DDP is a commercial delivery arrangement; Importer of Record is a customs reporting and responsibility role. A seller's promise to bear duty does not identify the party on the CBP entry or the owner of records and corrections.

1. Separate the trade term from the statutory filing role

DDP generally expresses that the seller bears most transportation, clearance and duty cost to the named place, but it does not replace U.S. customs law. The Importer of Record is the party identified on the entry with an importer number and must exercise reasonable care over classification, value, origin and applicable duty.

Compare the purchase agreement, commercial invoice, bill of lading, broker power of attorney, CBP Form 7501 and actual payer. When the supplier, U.S. affiliate, customer and courier each assume another party is IOR, goods may clear while the company has no complete entry data or support for duty and inventory cost.

  • DDP term and named place
  • IOR number on the CBP entry
  • Party authorizing the customs broker
  • Ultimate consignee and title
  • Actual duty and fee payer

2. An IOR needs the data—not merely an EIN

CBP's informed-compliance framework places legal responsibility on the importer for accurate value, classification and duty rate, with reasonable care. A licensed customs broker can assist, but does not fully separate the IOR from an incorrect HTS, origin, valuation adjustment or partner-government requirement.

Retain each entry summary, invoice, packing list, transport document, HTS decision, valuation support, origin evidence, broker communication and payment. Related-party imports also need coordination between customs value and transfer pricing so a year-end price adjustment is not stranded outside CBP and the ledger.

  • Entry and liquidation data
  • HTS and Chapter 99 support
  • Customs value and assists or royalties
  • Origin and qualification evidence
  • Record retention and post-entry correction

3. Set duty cash flow and inventory title before sale

Entry summary and estimated duty follow defined filing and payment timing, and holds can consume cash. If a DDP quote embeds duty, the U.S. company may not see actual duty. If the U.S. company is IOR, it may fund tax and bond before collecting the customer. Model cash by entry date as well as accounting margin.

Title terms determine which entity records goods in transit and on hand, but customs IOR and accounting owner are not automatically identical. When a China seller retains title but a U.S. affiliate acts as IOR, document the reason and reconcile purchase price, duty, freight, intercompany payable and inventory receipt.

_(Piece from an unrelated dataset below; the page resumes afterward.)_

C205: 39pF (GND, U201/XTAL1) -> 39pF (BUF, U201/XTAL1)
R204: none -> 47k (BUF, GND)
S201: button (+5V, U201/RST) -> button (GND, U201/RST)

  • Order, shipment, entry and delivery dates
  • Estimated duty, bond and broker cash
  • Customer collections and supplier payment
  • Title to in-transit and delivered inventory
  • Intercompany balances and landed cost

4. DDP also touches Sales Tax and state operations

A foreign seller delivering DDP to U.S. customers may accumulate sales, customer, return-address or inventory facts. Customs IOR status is not automatically the Sales Tax retailer or state income-tax Nexus answer, but the operating model should evaluate them together, especially when the seller controls price and customer relationships.

For business customers, identify who collects resale or exemption certificates. For DTC, confirm checkout tax, marketplace-facilitator treatment and returns. A DDP logistics clause does not replace state registration or determine which entity charges tax on the customer invoice.

  • Seller of record and customer agreement
  • Sales Tax collection and certificates
  • Inventory, returns and fulfillment states
  • Income or franchise tax Nexus
  • Entity consistency across invoice, platform and ledger

5. Manage the broker and supply chain with one responsibility matrix

Before launch, procurement, logistics, customs, finance and tax should approve a RACI for HTS and origin, broker invoice data, duty payment, entry records, CBP inquiries and post-entry corrections. The broker acts under written authorization and should not choose among related entities without instruction.

Reconcile broker statements, bank, inventory receipt and ledger by entry number each month, with exceptions in an issue log. If historical IOR is unclear, reconstruct it from entry records and broker authorizations before changing future agreements. Do not infer legal responsibility from three letters on an invoice.